Incorporating found materials, her creations are the epitome of tentacularity. They show how we are part of a complex web of relationships from micro to macro. Campbell’s artwork evokes connections found in nature as metaphors for life, vitalism and regeneration.
Increasingly, environmental concerns inform the content of her work. The human exploitation of nature, over-consumption and waste, in particular. Her work also makes an activist statement against unethical factory farming, human abuse of wildlife and plastic in our oceans.
Alongside her artistic practice, Fiona Campbell works within the community on socially engaged projects, as an educator collaborating and sharing skills, as well as curating exhibitions.
Image below: Fiona Campbell Glut 2018 recycled & found materials 270cm(h)x180cm(w)x90cm(d) Photo Mike Garlick
12. Moffat Takadiwa
Moffat Takadiwa is a contemporary visual artist from Zimbabwe. He gives to life stupendous creations using trash and upcycled clothing. He has exhibited his eco friendly artwork at galleries in Denmark, Paris, Tokyo, Johannesburg, Dubai, Harare and Los Angeles. For the latter he is represented by Nicodim Gallery.

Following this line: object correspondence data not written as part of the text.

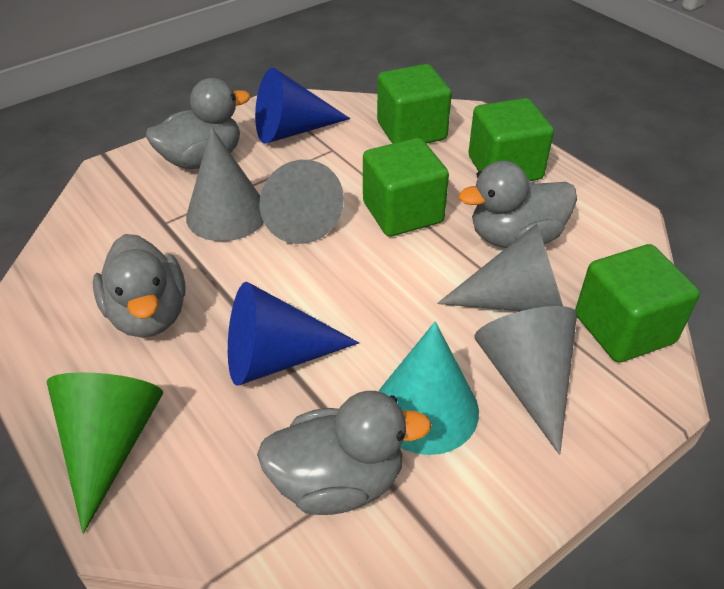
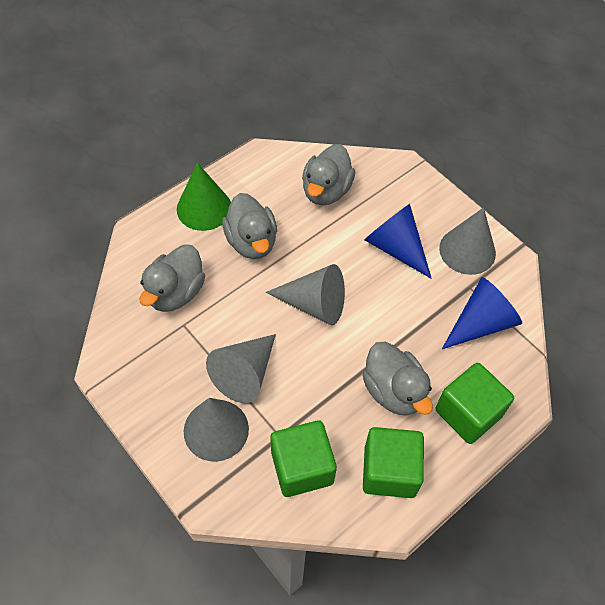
green cube: 4 -> 3
turquoise cone: 1 -> 0

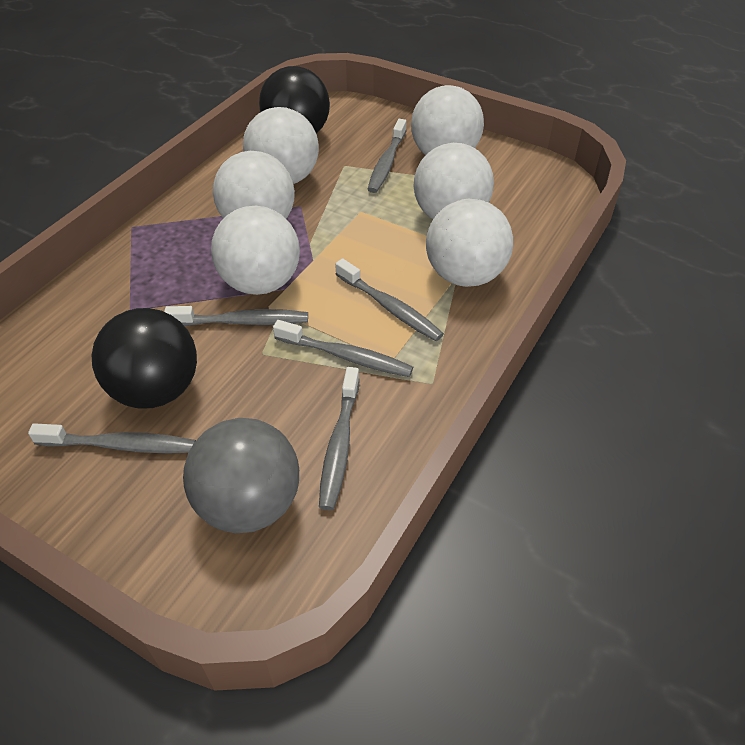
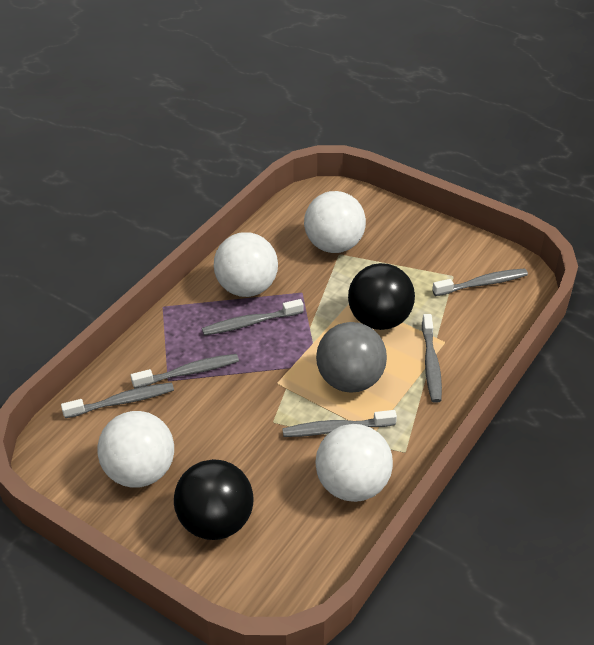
white ball: 6 -> 4

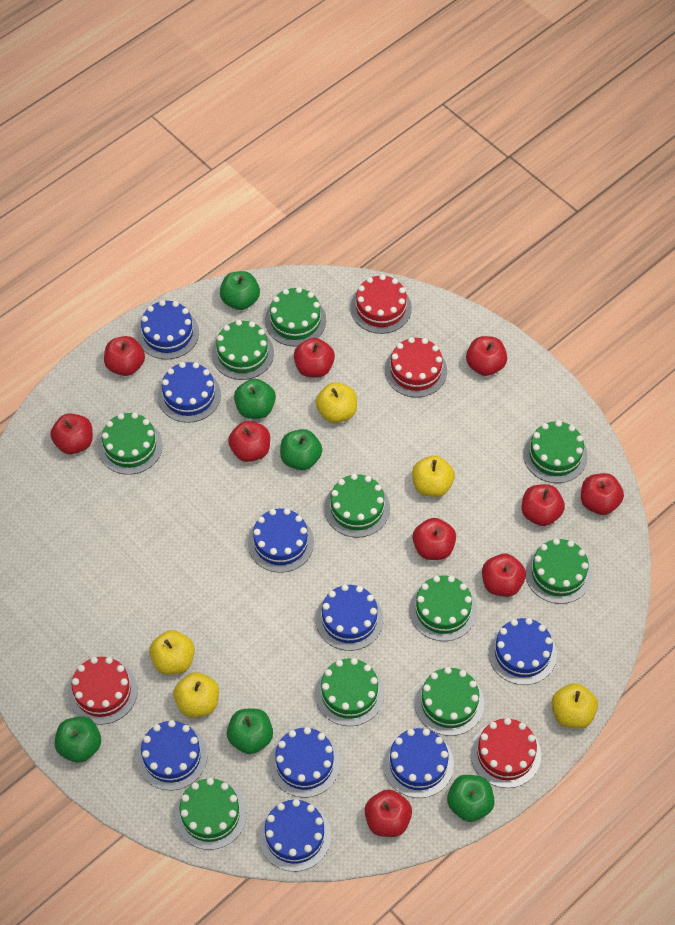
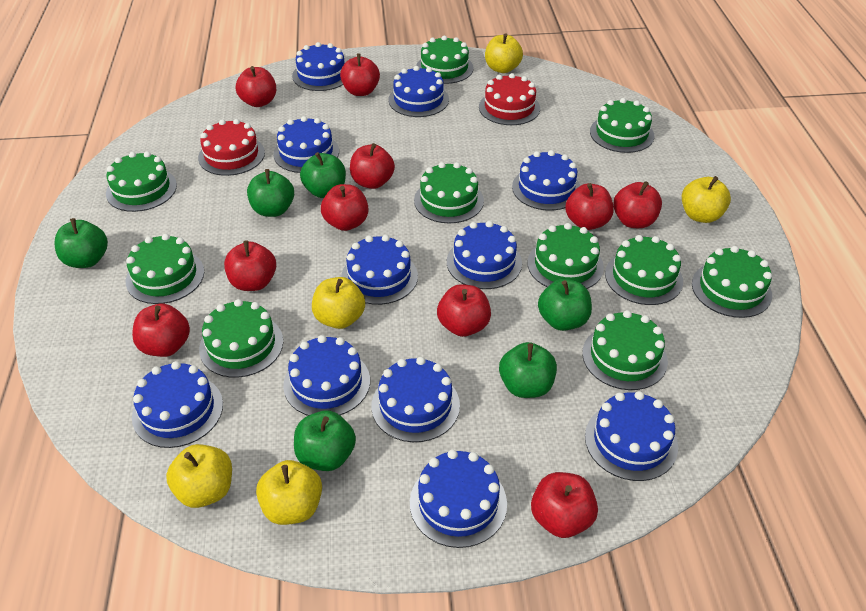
blue cake: 9 -> 11
red cake: 4 -> 2

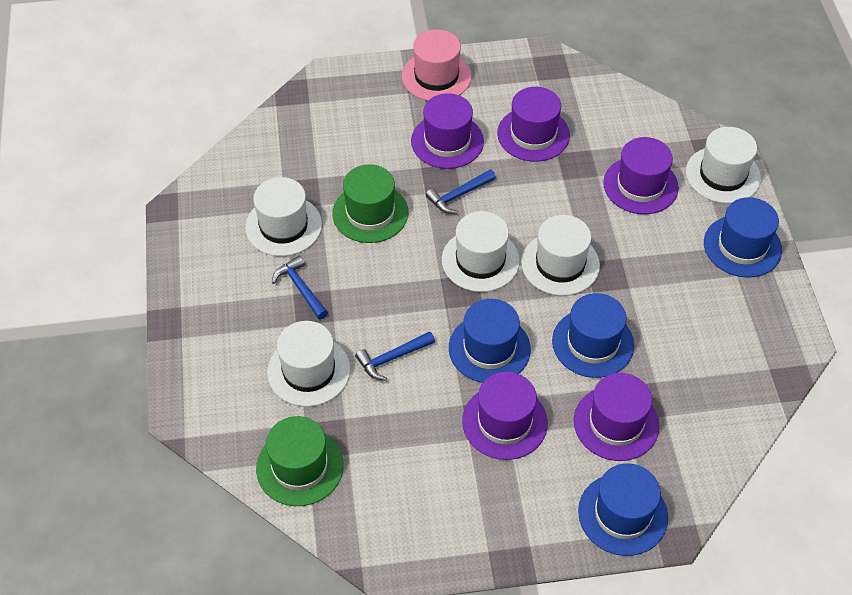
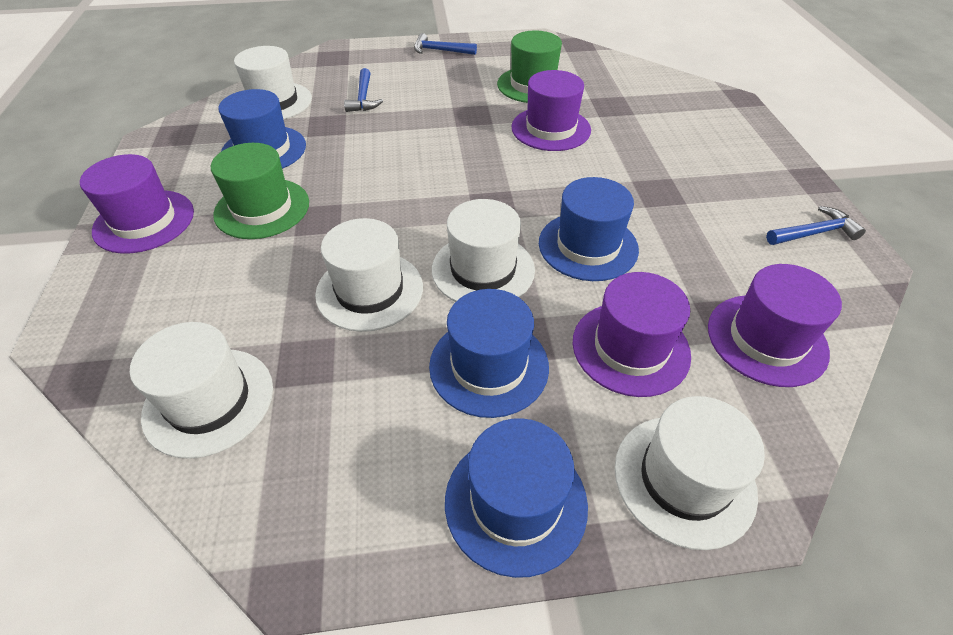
pink hat: 1 -> 0
purple hat: 5 -> 4

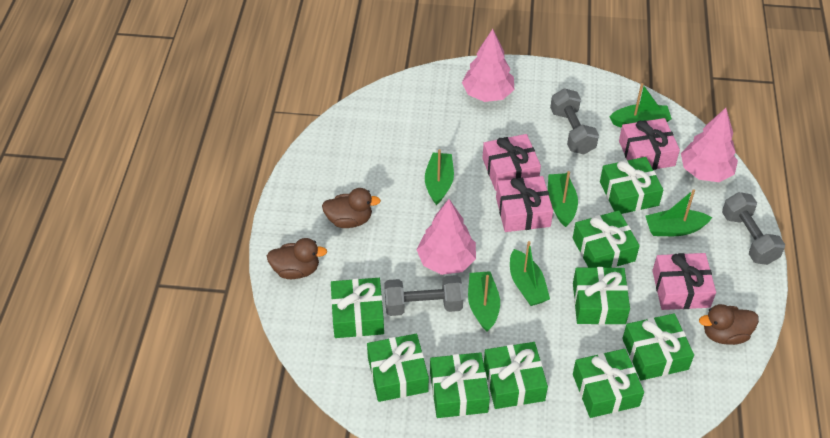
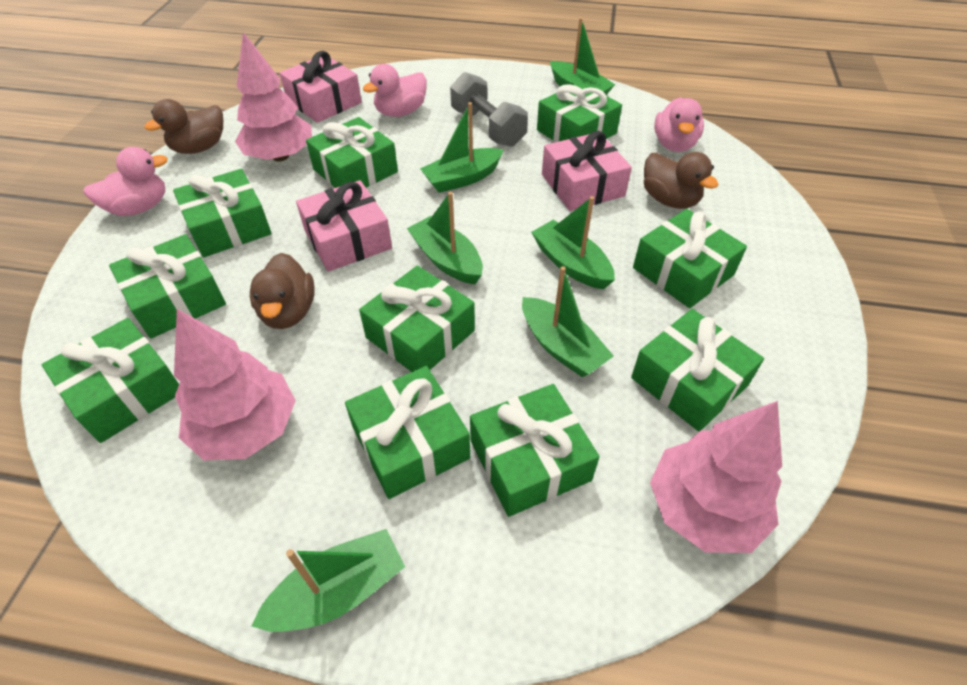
green gift: 9 -> 10
grey dumbbell: 3 -> 1
pink duck: 0 -> 3
pink gift: 4 -> 3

Takadiwa trained at the Harare Polytechnic where he graduated with a BA Honors in Fine Art and his practice involves creating beautiful objects from items you would typically see at the bottom of a landfill.
He has recently joined forced with sustainability platform BLANK, which uses art and food to encourage carbon literacy. The experiential event called ‘Watching Our Waste’ took place in Los Angeles. It showcased environmentally-focused fashion, regenerative art and fine dining that was all low-waste and eco-friendly.